A pool table is what most Americans automatically think of when they hear the word “billiards.”
As mentioned above, pool tables outside of America are widely known as “pocket billiard” tables.
In fact, there is no game which is actually called “pool”, and the common nickname refers to the popularity of using pocket billiards for gambling for ‘pools’ of money.
Instead, there are many various cue games which people can play on a pool table.
Each of these games has its own rules.
- Related: Learn more about how to play pool
Pool tables are much smaller than snooker tables with wider pockets and larger balls.
The most common size for pool tables in the US is 8 feet x 4 feet for a bar or gameroom, with most tables in the rest of the world being 7 feet x 4 feet.
Professional tables tend to be slighter larger.
While most snooker tables use nets under the pockets to collect the balls, the majority of pool tables (but not all of course), use a return system which became a necessity when the tables became popular in a commercial setting.

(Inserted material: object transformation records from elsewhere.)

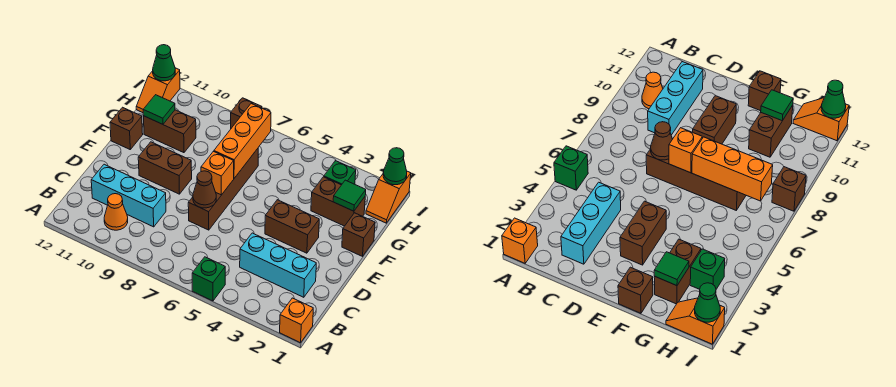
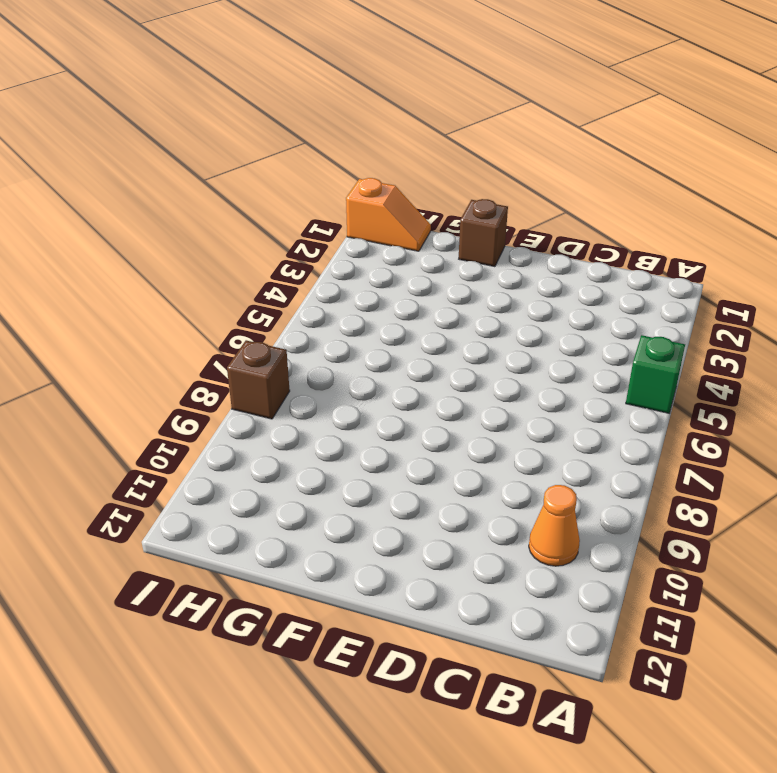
none -> orange brick A1 level 1
none -> cyan brick C2:C4 level 1
none -> cyan brick C9:C11 level 1

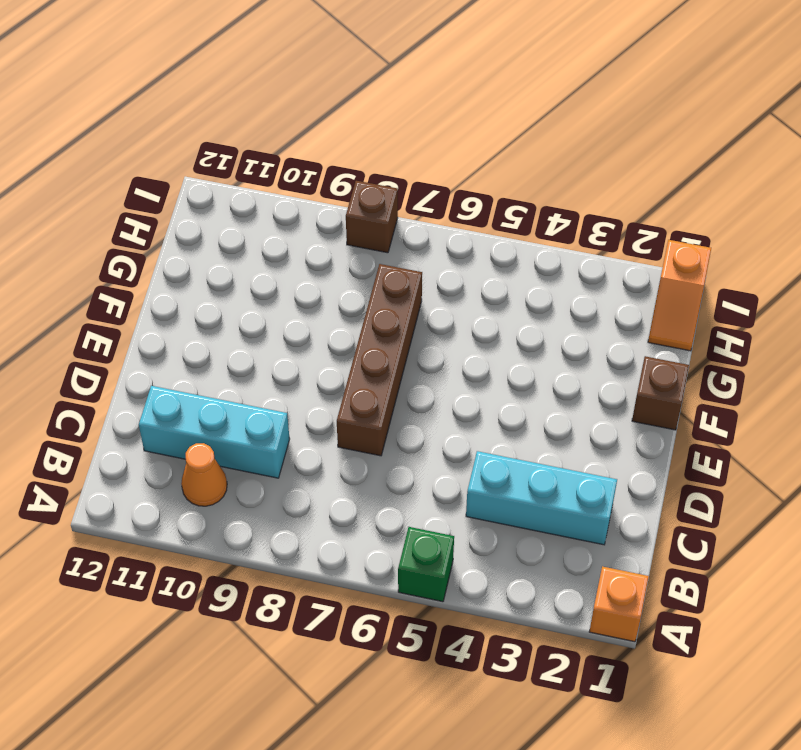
none -> brown brick E3:E4 level 1
none -> brown brick E9:E10 level 1
none -> brown brick F12 level 1

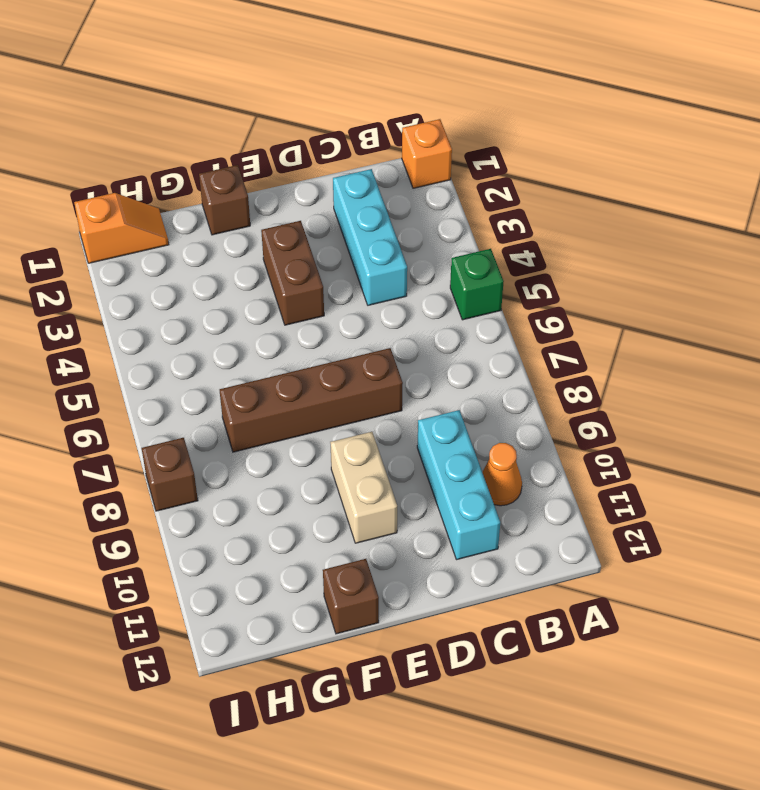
tan brick E9:E10 level 1 -> brown brick E9:E10 level 1
none -> brown brick G2:G3 level 1
none -> brown brick G10:G11 level 1
none -> green brick H3 level 1

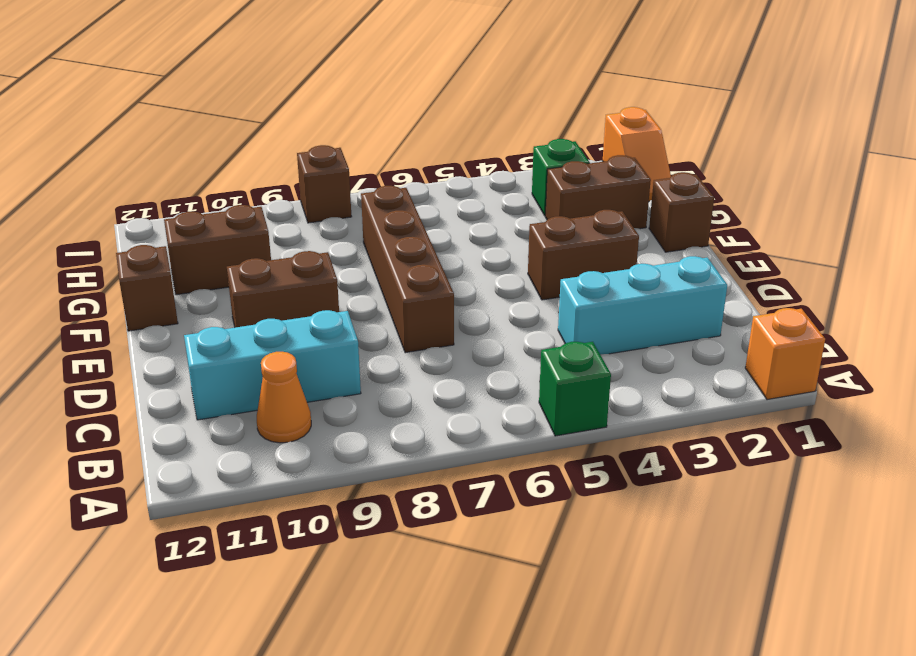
none -> orange slope H12:I12 level 1 top I
none -> brown cone D7 level 2
none -> orange brick E7 level 2

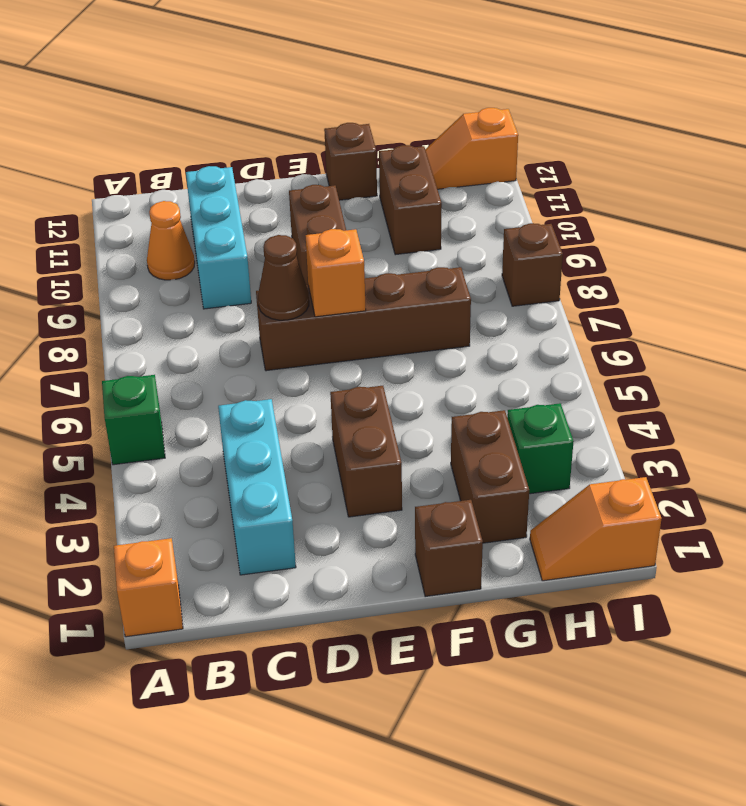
none -> orange brick F7:H7 level 2
none -> green tile G2 level 2
none -> green tile G11 level 2

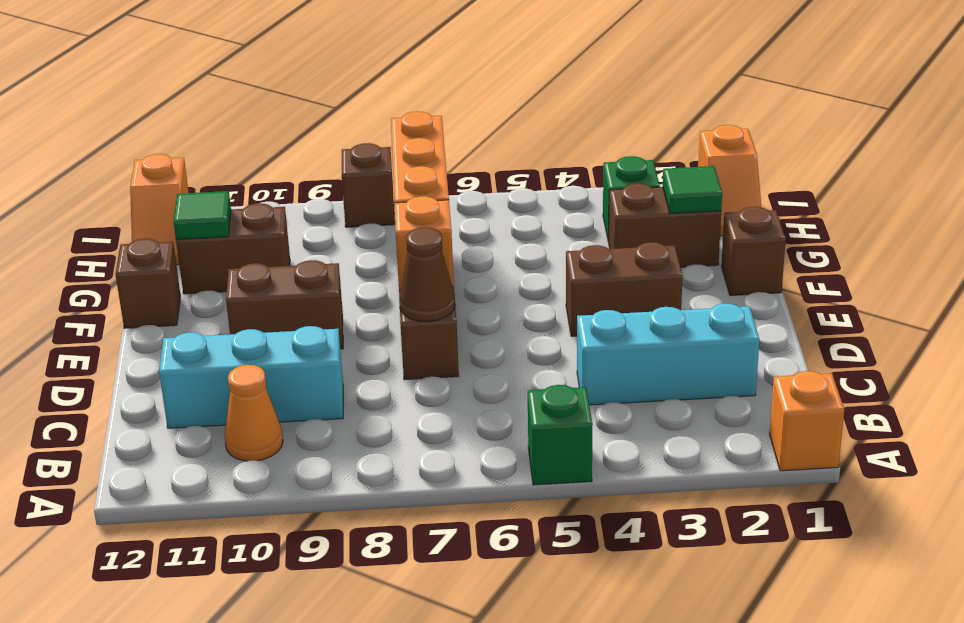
none -> green cone I1 level 2
none -> green cone I12 level 2

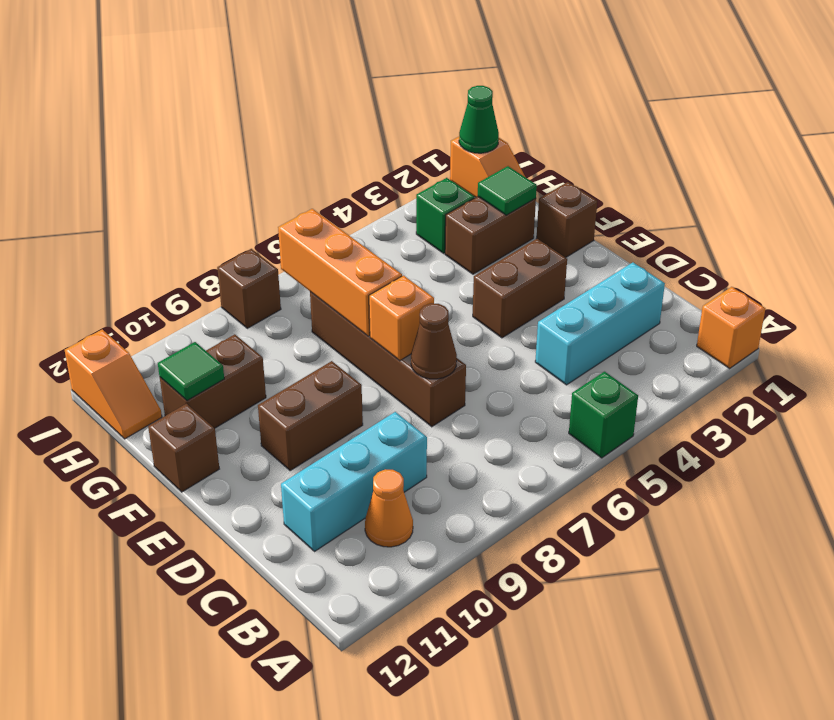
none -> green cone I12 level 2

Like pool, the name billiards does not refer to a particular game, but a type of table which people can use to play several different cue games.
The most popular of these games is called Three Cushion Billiards.
Other possible games include Straight Rail, Skittles, The Champion’s Game, Cushion Carom, and Artistic Billiards.
Three Cushion Billiards is extremely popular outside the US, and in particular in Asian countries.
The most striking difference between a billiards table and a pool or snooker table is that a billiards table does not have any pockets.
Therefore, the objective of all billiard games is quite a bit different from other cue games.
Scoring in billiard games depends on striking objects such as balls or cushions in a particular order or a specific number of times.
Another unique feature of a billiards table is that the slate surface is slightly heated to increase the speed of the balls which are larger and heavier than snooker or pool balls.
Since Three Cushion Billiards is by far the most well-known and widely played version of the game, it is worthwhile to know the basics.
In Three Cushion Billiards, commonly known as Carom Billiards, only three balls are used for play. A red target ball, a yellow cue ball, and a white cue ball. Each player chooses either the yellow or white cue ball to strike throughout the game.
The goal of Three Cushion Billiards is to be the first player to reach an agreed number of points first.
Players score one point every time they strike there cue ball and hit the cushion three times and both balls in any order. If the shooting player fails to score a point, it is the other opponent’s turn.
You can find more detailed rules for Three Cushion Billiards online.
Whether your favorite game is Solids and Stripes, Snooker, or Three Cushion Billiard, rack ’em up; it’s time to play!